Industry members are speaking out to condemn the bill, many taking to social media to question whether to attend the spring High Point Market because of its passing. 

High Point Market Authority’s Executive Committee issued a statement taking an anti-discriminatory stance and criticized House Bill 2, citing the “economic damage” it will likely cause.

“Based on the reaction in just the last few days, hundreds and perhaps thousands of our customers will not attend Market this April,” the statement said.

High Point Market Authority President Tom Conley echoed this statement to Residential Lighting, saying that the spring market is vital to the economy and our industry.

Conley also added that “High Point Market welcomes every qualified person in the home furnishings industry to attend our trade show twice a year, regardless of their sexual orientation.”

Likewise, International Market Centers (IMC) CEO Bob Maricich told Residential Lighting that IMC, who owns a significant amount of real estate at the High Point Market, denounces discrimination in any form.

“At IMC, a guiding principle of our commitment to excellence is to treat all people with dignity and to act with integrity. Inclusiveness is a core value of our organization. In order to build relationships and exceed expectations internally and with our customers, we continue to work together to better understand one another. We believe through kindness and fundamental fairness that we cannot only build an exceptional company but we can positively influence our industry and community.”

Industry members and regular High Point Market attendees are suggesting protests and letters to the governor; others are saying they plan to boycott entirely.

Interior designer Kenneth Ludwig, who is a market regular, says he’s just frustrated.

“While I would cancel my trip, I want to support the lines, vendors and design friends who don't believe in this hate. However, I think a large statement needs to come from the market that as major revenue generators for the area, as well as the state, that we won’t stand for this!”

Interior designer Jeffrey Johnson says he's concerned for everyone who’s involved in High Point.

“I don’t want to go backwards and that’s what I feel like we’re doing. I want people to understand the LGBT community. High Point is not a large city, and we have to take public transportation and things like that. If someone didn’t agree with us, it could put us in a dangerous situation.”

Johnson urges people who are unhappy with the legislation and considering a boycott of spring High Point Market to contact their representatives and senators instead to try and evoke some change.

Mitchell Gold + Bob Williams, a North Carolina-based manufacturer, agrees, and says that instead of a boycott, people should go to market and support the companies that support equality in the workplace. The company issued a press release stating that it could not be more disappointed in this legislation.

“Passing this bill hurts business in many ways, including hiring/recruiting and maintaining a quality workforce, as it makes potential employees less likely to want to move to the state or continue to live in a state that encourages discrimination. There is a serious threat of backlash against companies based in North Carolina, including the most important economic trade show in the state.”

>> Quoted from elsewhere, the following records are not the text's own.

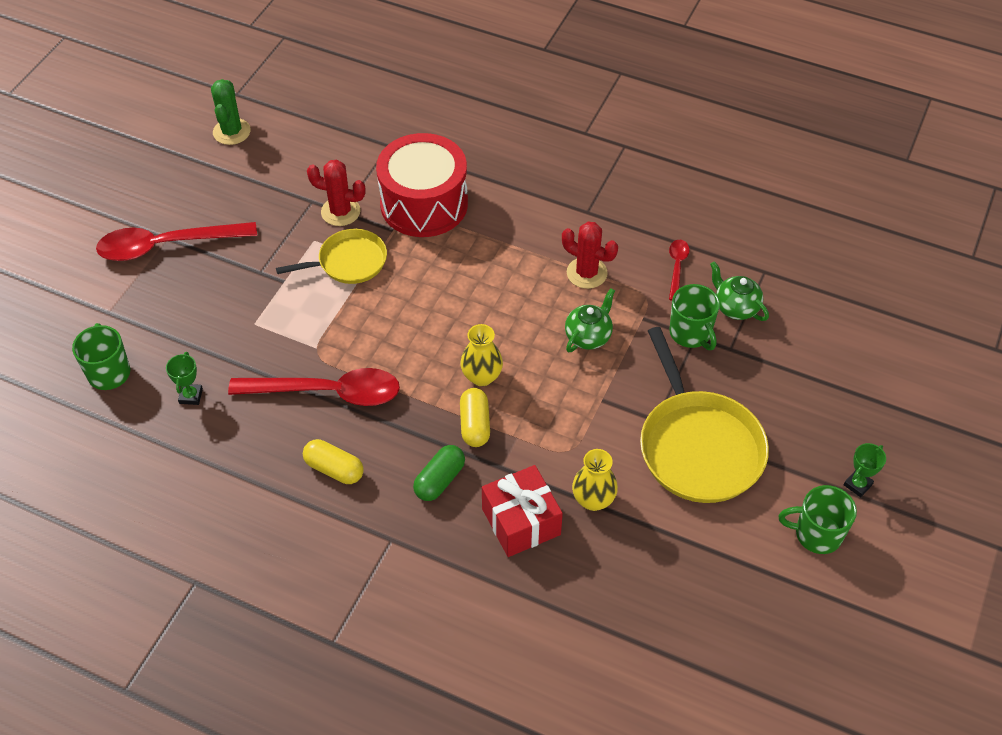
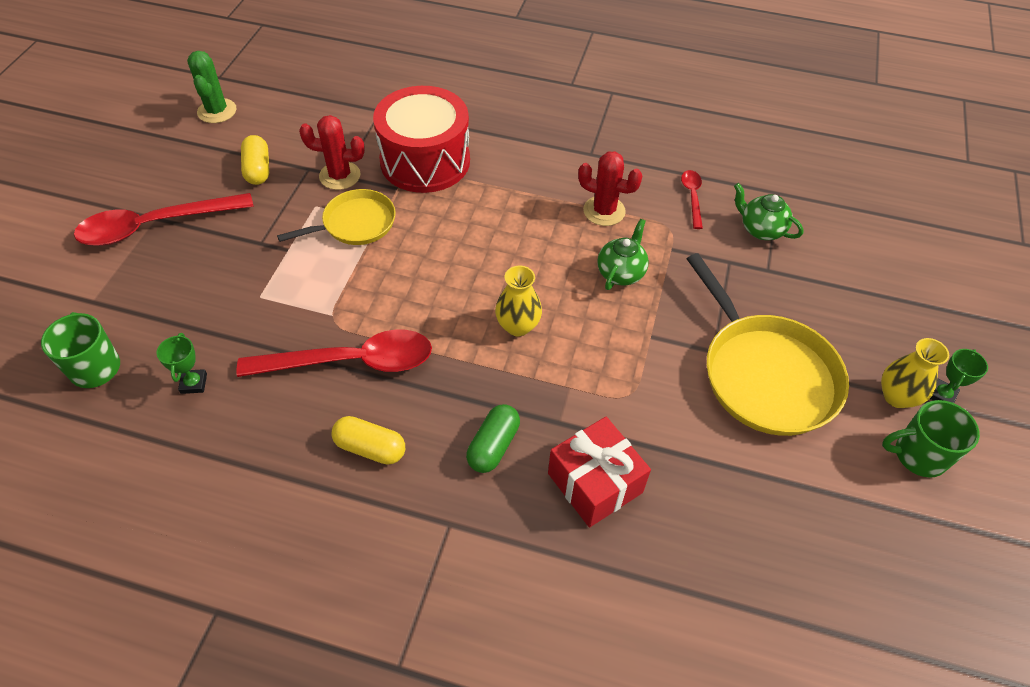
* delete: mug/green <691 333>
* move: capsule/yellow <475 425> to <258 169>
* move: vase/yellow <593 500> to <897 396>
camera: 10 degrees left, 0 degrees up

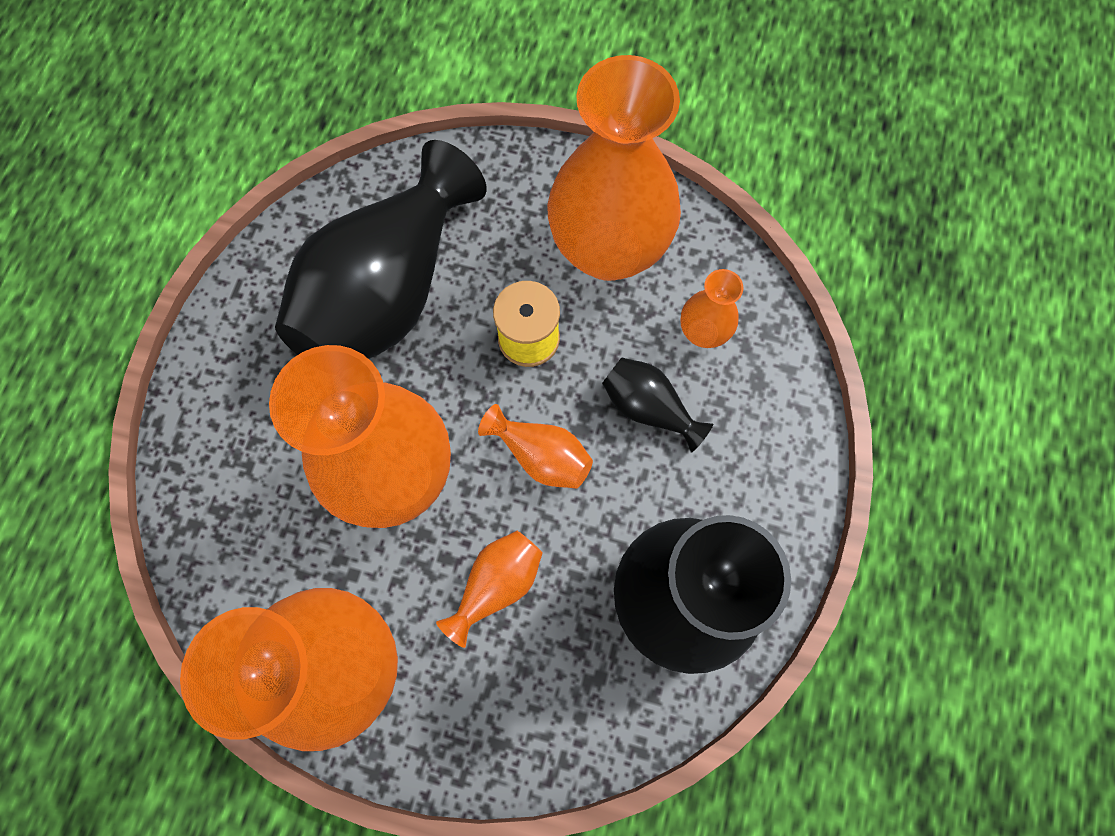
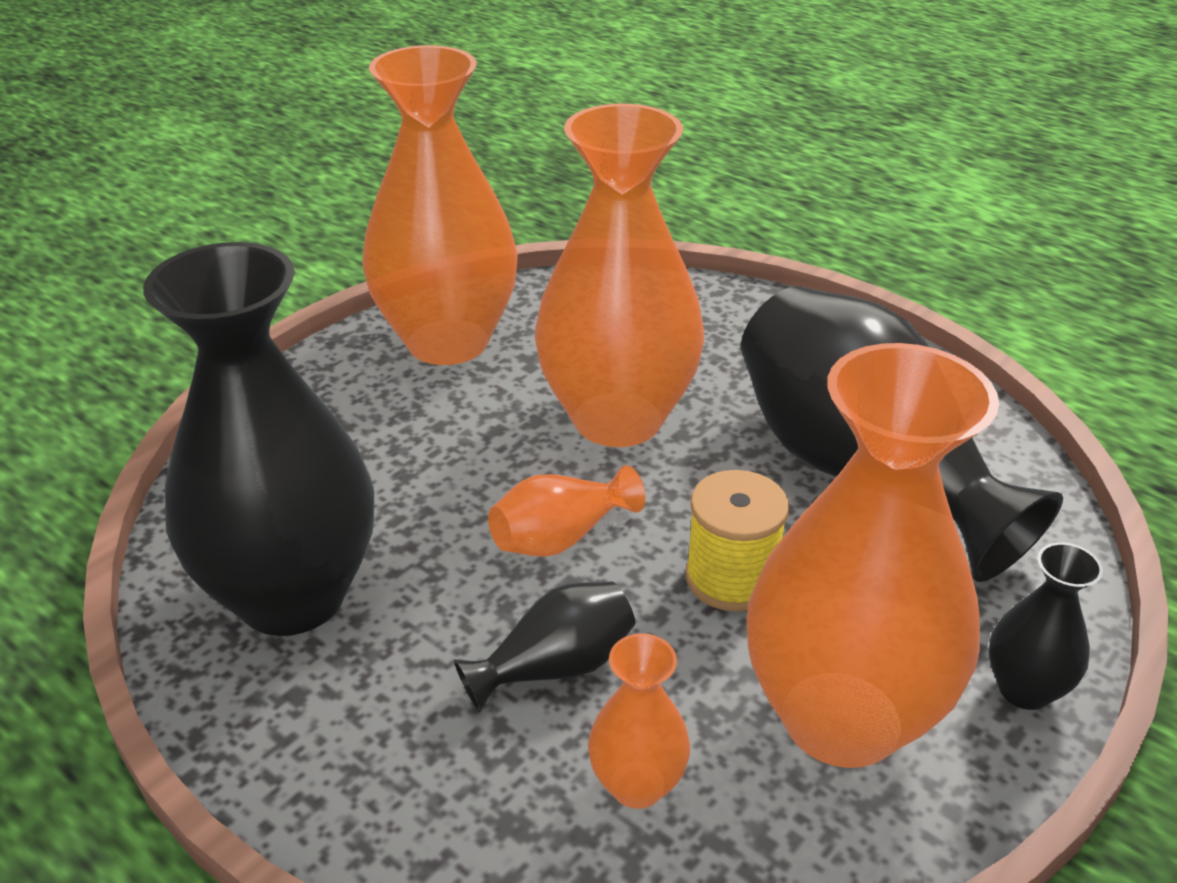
* delete: vase/orange <496 585>
* insert: vase/black <1024 689>
camera: 115 degrees right, 35 degrees down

Currey & Co. also issued a statement in opposition of House Bill 2, saying the legislation is contrary to its core values. 

"Currey & Co. has been conducting business in North Carolina for many years and knows that the spirit of this law is not reflective of the wonderful people with which we have had the pleasure of working. We are looking forward to this year’s High Point Market, and as always, we endeavor to create a warm, inviting environment in our showroom for all to enjoy."

The impact and effect of this bill is far from over. On March 28, Lambda Legal, the American Civil Liberties Union, ACLU of North Carolina and Equality North Carolina filed a federal lawsuit calling House Bill 2 unconstitutional and is seeking to prevent its enforcement.